The following is taken from Hugh Nibley’s Teachings of the Book of Mormon: Semester 1, pgs. 6-7. I’ve had this book for a long time and I went back to it to find this quote because it made a big impact on my thinking at the time and my motivations for journaling.
The book is the most remarkable invention ever made, as Galileo says. It is the miracle of miracles. “If anything is to be hailed as the greatest of all miracles, it would certainly be writing,” he said. In 26 simple symbols you can convey not only what happened and what people’s names were, but what they did (you can do that with TV), but their innermost thoughts and most sensitive feelings can be conveyed by these 22, 24, or 26 letters of an alphabet. Nothing else can do or ever has done that.
So writing comes to us as a special message and special emissary. That’s where you get this emphasis all the time in the Book of Mormon. They talk about the importance of the record, how it’s transmitted, how its handed down, the characters it’s written in, the trouble they have writing it (preserving the pages, etc.), because as they tell us,”this is the only way our knowledge can be preserved.” That’s why they had to go back and get the brass plates.
The only device that has defeated time and space–and it does that, as Galileo says. But it’s not a human invention of course. We are told it is a superhuman invention. That’s what put me onto this; I was referring to some other stuff. Writing is so minimal, so extremely simple. Any instrument that will make a scratch on any surface will record the most subtle message for any period of time over any amount of space. That’s astonishing what you can do. Of course, it has to be a rather permanent service and things like that, but it’s so simple. Are you have to do is scratch something on a surface, and you have done it.

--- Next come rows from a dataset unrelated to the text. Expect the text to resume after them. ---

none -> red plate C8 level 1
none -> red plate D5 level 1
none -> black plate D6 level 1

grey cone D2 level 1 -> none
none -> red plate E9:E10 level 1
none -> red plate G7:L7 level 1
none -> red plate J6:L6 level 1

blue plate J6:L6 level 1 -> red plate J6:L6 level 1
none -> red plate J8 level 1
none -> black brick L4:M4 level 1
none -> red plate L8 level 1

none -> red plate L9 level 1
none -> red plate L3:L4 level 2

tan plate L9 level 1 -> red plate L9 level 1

To read it again you don’t need elaborate the electronic equipment or anything like that. But the price is this (this is where it comes, of course): How do you unravel it? You don’t need an elaborate electronic machine to feed it back into. You have to feed it back into yourself. You have to riddle (to read means to riddle; it’s the same word). You have to unriddle what is written there. That’s up to you; this is the thing. Reading is an act of faith. When you read, you riddle. You use your wits. That’s why to say you’ve read the book of Mormon doesn’t mean anything. It’s how much you have applied to it here. You have to extract the meaning, and you have to do almost all the work. There’s an immense lot of meaning in most of the verses in the Book of Mormon, an enormous lot.
These words awakened in me a sense of the miracle that writing truly is, particularly in its ability to transmit ideas from one mind to another. Speech possesses the same ability but it vanishes once the speaker is gone. Writing is far more sticky, after all, “The faintest ink is more powerful than the strongest memory” (Chinese proverb).

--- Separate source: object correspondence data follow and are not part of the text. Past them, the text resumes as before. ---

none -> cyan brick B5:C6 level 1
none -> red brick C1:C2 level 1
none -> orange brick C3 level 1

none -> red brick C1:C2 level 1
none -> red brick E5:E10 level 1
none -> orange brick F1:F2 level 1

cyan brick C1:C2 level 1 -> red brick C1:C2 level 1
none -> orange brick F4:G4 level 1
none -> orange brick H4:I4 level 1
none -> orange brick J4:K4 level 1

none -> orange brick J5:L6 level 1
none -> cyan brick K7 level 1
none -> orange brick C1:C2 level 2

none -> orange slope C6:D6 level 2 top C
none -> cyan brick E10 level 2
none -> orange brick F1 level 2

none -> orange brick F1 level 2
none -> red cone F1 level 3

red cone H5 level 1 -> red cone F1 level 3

I thought of how reading an autobiography takes you into the mind of the writer, you can understand them, and get a peek into their mind through their words. It then became immediately clear why the scriptures were so important and so different than any other writing. Many of the words in scripture come directly from the mind of God, even if they arrive to us slightly corrupted by human language, transmission, and translation.
If we are sensitive, the words act as a catalyst for the Spirit which can iron out kinks and allow us to understand without obstruction; what a tremendous thing that scripture can do! Be careful to not be so distracted by the hands of men that you fail to discern the fingerprints of God.
For this reason, and in spite of my own weakness in self-expression, I write here on this blog and keep various journals chronicling my journey through life (large plates) and the words of the Lord delivered through his servants or to me personally (small plates). I refuse to leave this life without providing to my posterity a witness of my dealings with God and how I understood his role in my life. Mankind has been gifted a spectacular power and the love I have for my children compels me to use it.